2002-08-28 Thread Phillip Burk

Courtney,

Ah, see what happens when one walks into a discussion that has been 
going on for some time?  Thanks for the clarification.  BTW, you COULD 
click on the filename then hit the Return key which then allows you to 
edit the filename.

On Wednesday, August 28, 2002, at 10:01 AM, Courtney Simpson wrote:

 Phillip,

   I think something has gotten convoluted along the way.  =)  The
 constant annoyance I was referring to was clicking the file name twice.
   I think it was Amber who was asking about how to bypass that Are you
 sure you want to change . . .? dialog, and I was just commenting that
 running a script would bypass the dialog and that Jaguar did not
 include an option to make the computer stop asking.
   I didn't know that you could drag Script Menu up to the menu bar
 (although looking at that sentence now, it seems obvious that this is
 the case.) . . .  I have been using Script Runner manually all this
 time, so thanks for letting me know about that!

 --Courtney
 On Wednesday, August 28, 2002, at 08:47  AM, Phillip Burk wrote:

 Courtney,

 Are you running 10.2?  I'm fairly certain this applies for earlier
 versions but I'm now running 10.2 and don't have another machine handy
 for reference.

 If you go to the Applications = AppleScript folder, there is a menu
 item called Script Menu.menu.  Drag that to your menu bar.  You'll get
 a little icon that functions as a script launcher.  Open a Finder
 window containing the files to which you wish to append .html.  Click
 on the AppleScript menu and choose Finder Scripts = Add to Finder
 Names.  You'll get a little window prompting you to enter the text you
 wish to add as a prefix or suffix...

 You'll probably need to refresh the window by either closing it and
 reopening it or clicking elsewhere and then back on it.  But the file
 icons and their extensions should be changed.

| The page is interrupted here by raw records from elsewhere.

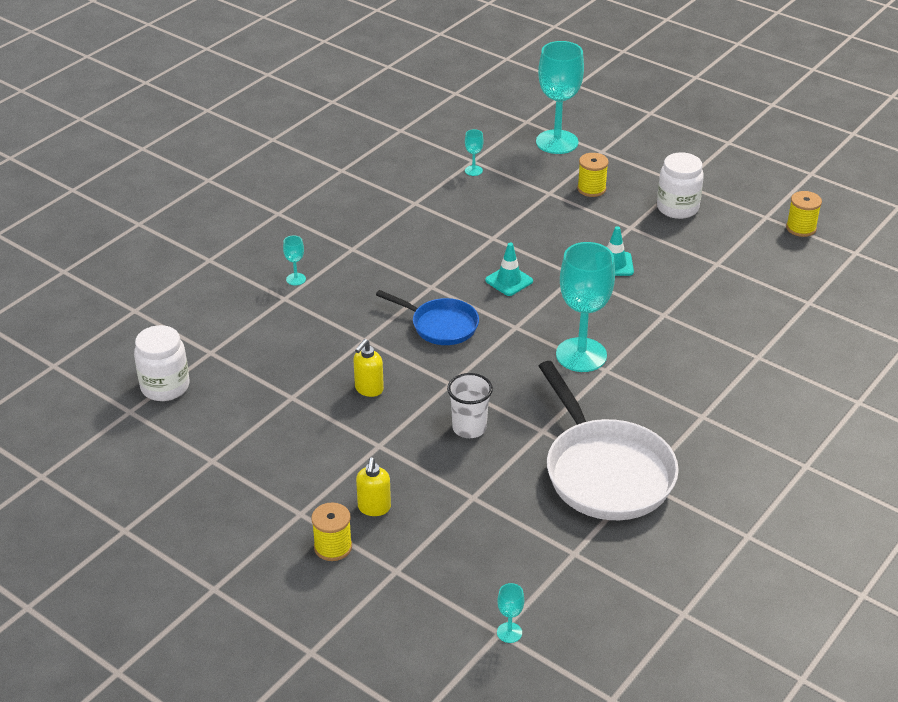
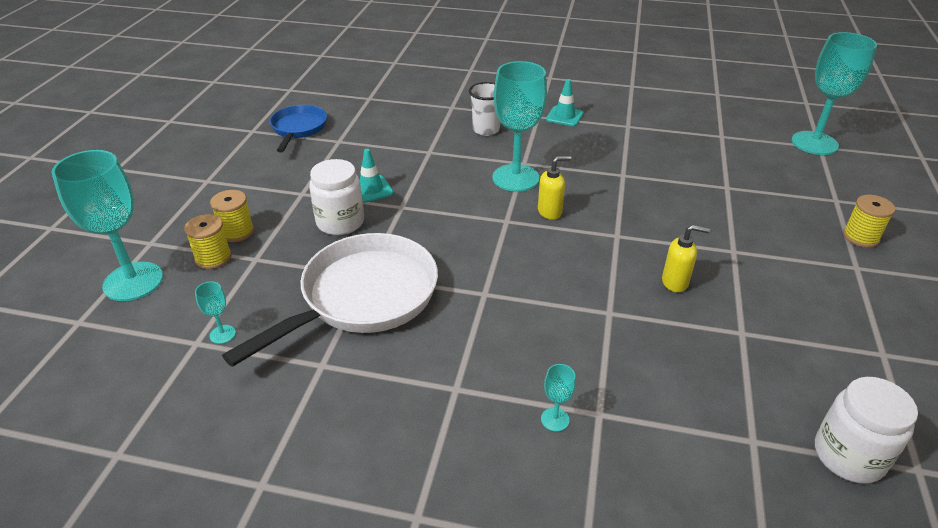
camera: 115 degrees left, 0 degrees up
(374, 508) = (798, 230): yellow soap dispenser -> yellow soap dispenser (550, 212)
(440, 325) = (542, 266): blue pan -> blue pan (298, 129)
(469, 428) = (659, 209): white cup -> white cup (486, 130)
(509, 281) = (438, 243): turquoise traffic cone -> turquoise traffic cone (564, 116)
(509, 632) = (814, 143): turquoise goblet -> turquoise goblet, size x2.43
(605, 472) = (635, 140): white pan -> white pan (363, 297)
(677, 208) = (255, 174): white jar -> white jar (340, 222)
(801, 228) = (264, 114): yellow spool -> yellow spool (213, 258)

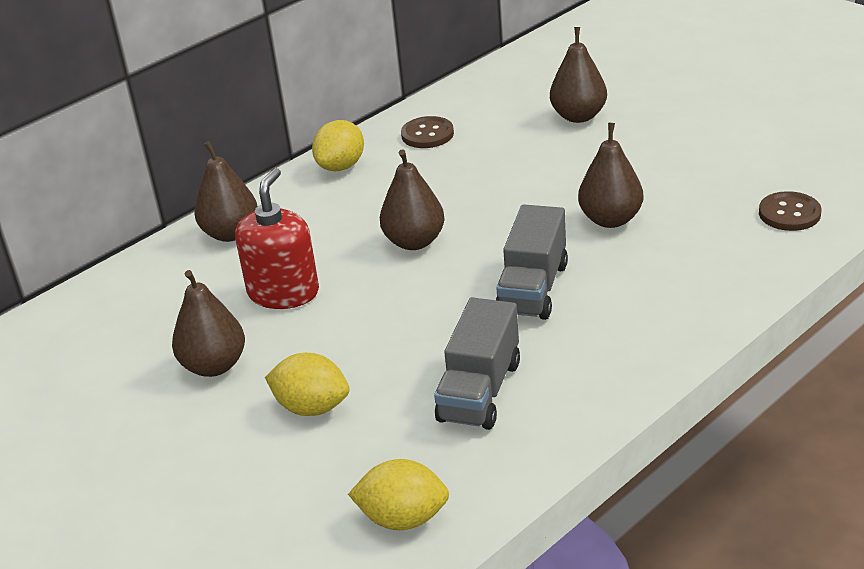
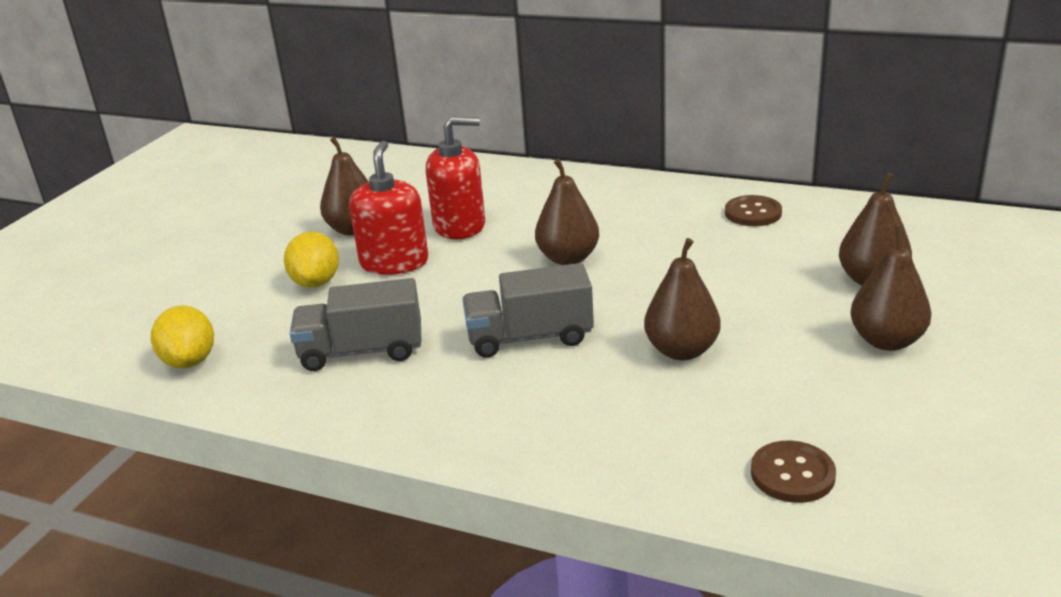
camera: 65 degrees right, 5 degrees down
(231, 233) = (528, 181): brown pear -> brown pear (886, 341)
(320, 347) = (394, 262): none -> red soap dispenser
(341, 166) = (662, 192): yellow lemon -> none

 Also, David, not to pick nits, but if you click on the filename when
 selecting it in the Finder and THEN click and move on the filename
 you'll be able to rename it.  Granted, it's TWO clicks, but not
 three...

 On Tuesday, August 27, 2002, at 08:11 PM, Courtney Simpson wrote:

 First, let me wholeheartedly agree with your rant David.  I rename
 files all the time, and this is a constant annoyance.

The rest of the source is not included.